"Monkey-barring" to przykry trend w randkowaniu. Lepiej uważaj
Kiedyś nazywano to "graniem na dwa fronty". Dziś zjawisko zyskało widowiskową, niemal gimnastyczną nazwę: monkey-barring. Choć brzmi zabawnie, w praktyce okazuje się jedną z bardziej toksycznych pułapek, które mogą zrujnować relację.
Z jednej strony wciąż trzymasz partnera za rękę, z drugiej – już chwytasz się następnej dłoni. Monkey-barring, czyli "małpowanie" w relacjach, to nowoczesna nazwa dla starego mechanizmu: unikania samotności za wszelką cenę. Choć brzmi jak niewinny żart, dla wielu par kończy się emocjonalną katastrofą.
Dlaczego "przeskakujemy" z partnera na partnera?
"Monkey-barring" to strategia unikania samotności. Osoby, które ją stosują, wolą płynnie przejść z jednego związku do drugiego, zamiast pozwolić sobie na przerwę. Jak tłumaczą eksperci, "monkey-barring pozwala płynnie przejść z jednego związku do drugiego, bez choćby chwili przerwy".
Problemy sercowe po pięćdziesiątce? Psycholożka mówi o rewolucji
Za tym zachowaniem często kryje się paniczny lęk przed byciem singlem. Dla wielu osób bycie "z kimkolwiek" wydaje się lepsze niż samotność. Jest też aspekt emocjonalny – "przeskakiwanie" daje złudne poczucie, że można ominąć całą trudną emocjonalnie część: zerwanie, dochodzenie do siebie, powrót do randkowania i w końcu znalezienie kogoś nowego.
Nie brakuje też bardziej pragmatycznych motywów: łatwiej znaleźć nowego partnera, gdy jeszcze trwa poprzednia relacja. A czasami chodzi po prostu o korzyści, które daje dotychczasowy partner: bliskość, wsparcie, poczucie stabilności, seks.
Monkey-barring – zdrada czy naturalna "strategia przetrwania"?
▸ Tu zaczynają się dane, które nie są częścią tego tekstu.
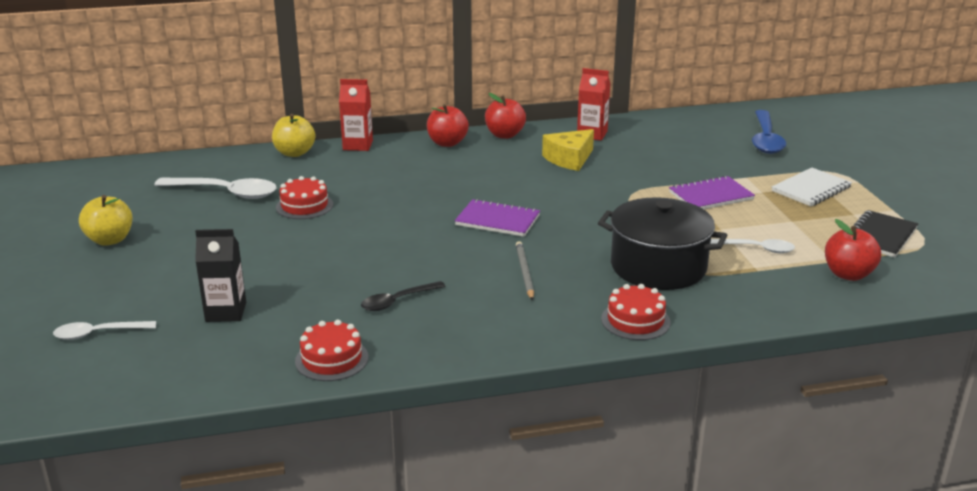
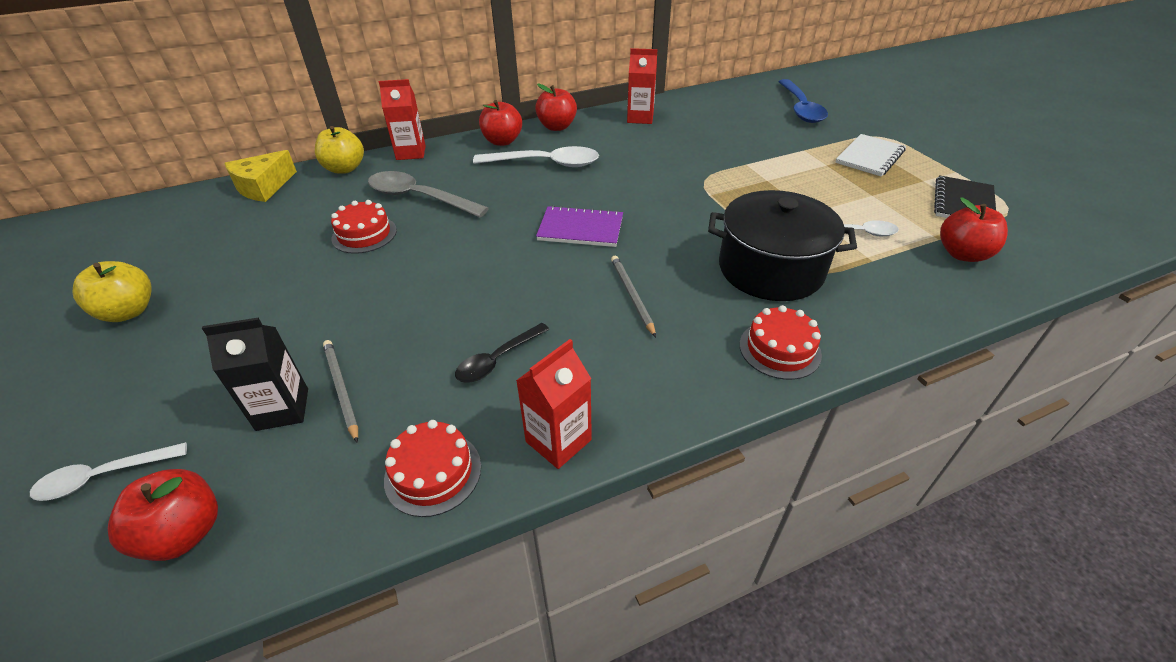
camera: 10 degrees left, 15 degrees up
(154, 368) = (184, 533): none -> red apple
(225, 193) = (271, 227): white spoon -> white spoon (545, 163)
(271, 305) = (341, 389): none -> grey pencil
(358, 182) = (419, 198): none -> grey spoon
(430, 353) = (558, 441): none -> red carton
(569, 159) = (628, 147): yellow cheese -> yellow cheese (263, 187)
(710, 196) = (781, 174): purple notebook -> none

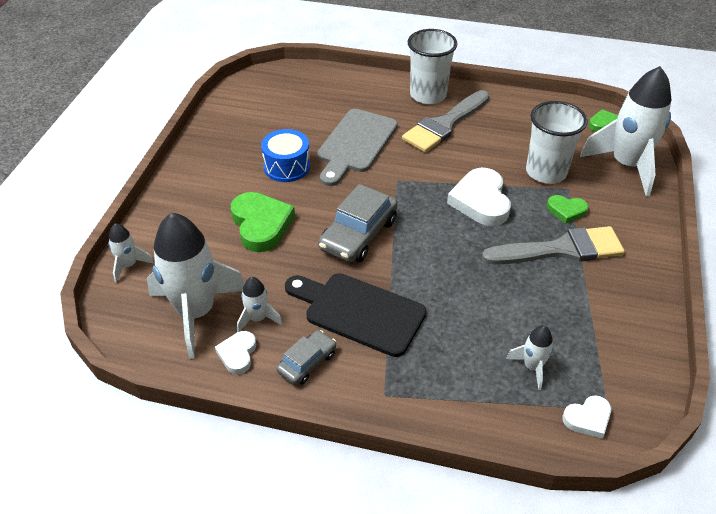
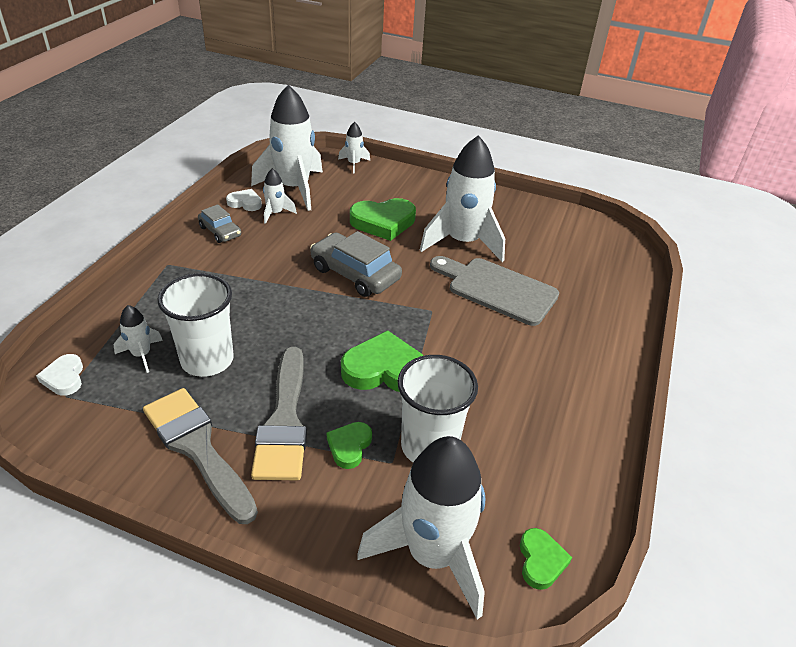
camera: 95 degrees right, 5 degrees down
(287, 166) = (463, 242): blue drum -> white rocket
(359, 312) = (259, 262): black cutting board -> none
(428, 95) = (601, 363): white cup -> white cup (207, 360)
(444, 124) = (535, 367): grey brush -> grey brush (197, 448)
(480, 201) = (384, 369): white heart -> green heart

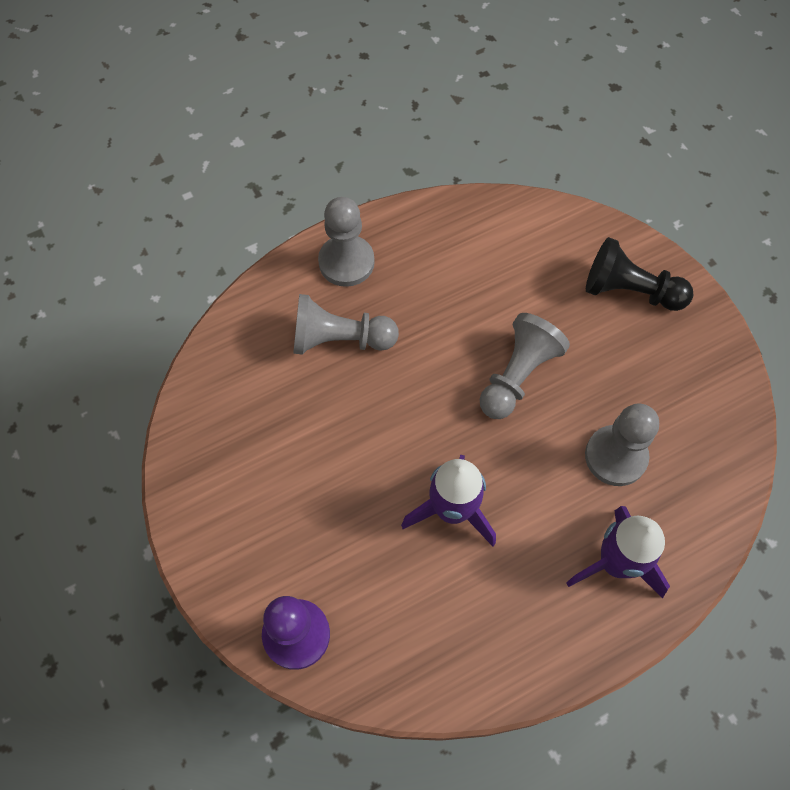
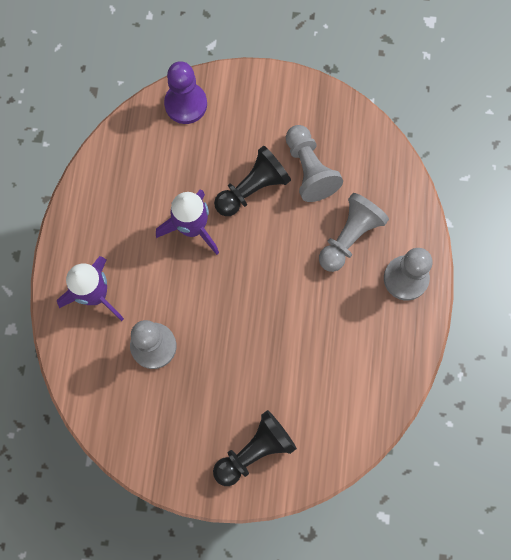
camera: 125 degrees right, 10 degrees up
(355, 475) = (252, 189): none -> black pawn
(517, 375) = (247, 328): grey pawn -> grey pawn (309, 170)

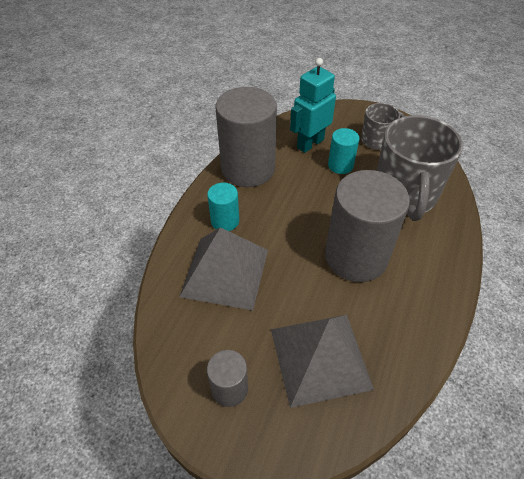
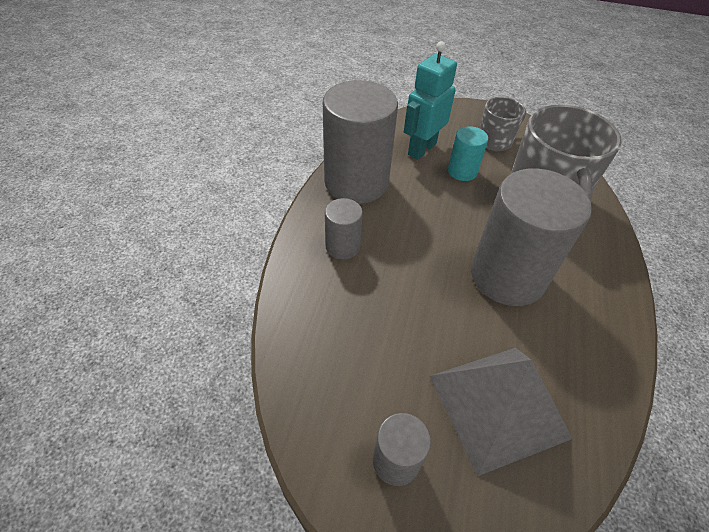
camera: 10 degrees left, 0 degrees up
(225, 221) = (342, 246): turquoise cylinder -> grey cylinder
(225, 272) = (356, 309): grey pyramid -> none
"Małpowanie" przybiera różne formy – od udawania singla w nowych kontaktach po całkowitą szczerość wobec obu stron. To sprawia, że granica między "sprytnym zabezpieczeniem się" a zdradą jest wyjątkowo płynna.
Dla jednych zdradą jest dopiero pocałunek, dla innych już sama intencja. Granice są płynne, a skutki często podobne: nadwyrężone zaufanie i poczucie, że było się jedynie "etapem przejściowym".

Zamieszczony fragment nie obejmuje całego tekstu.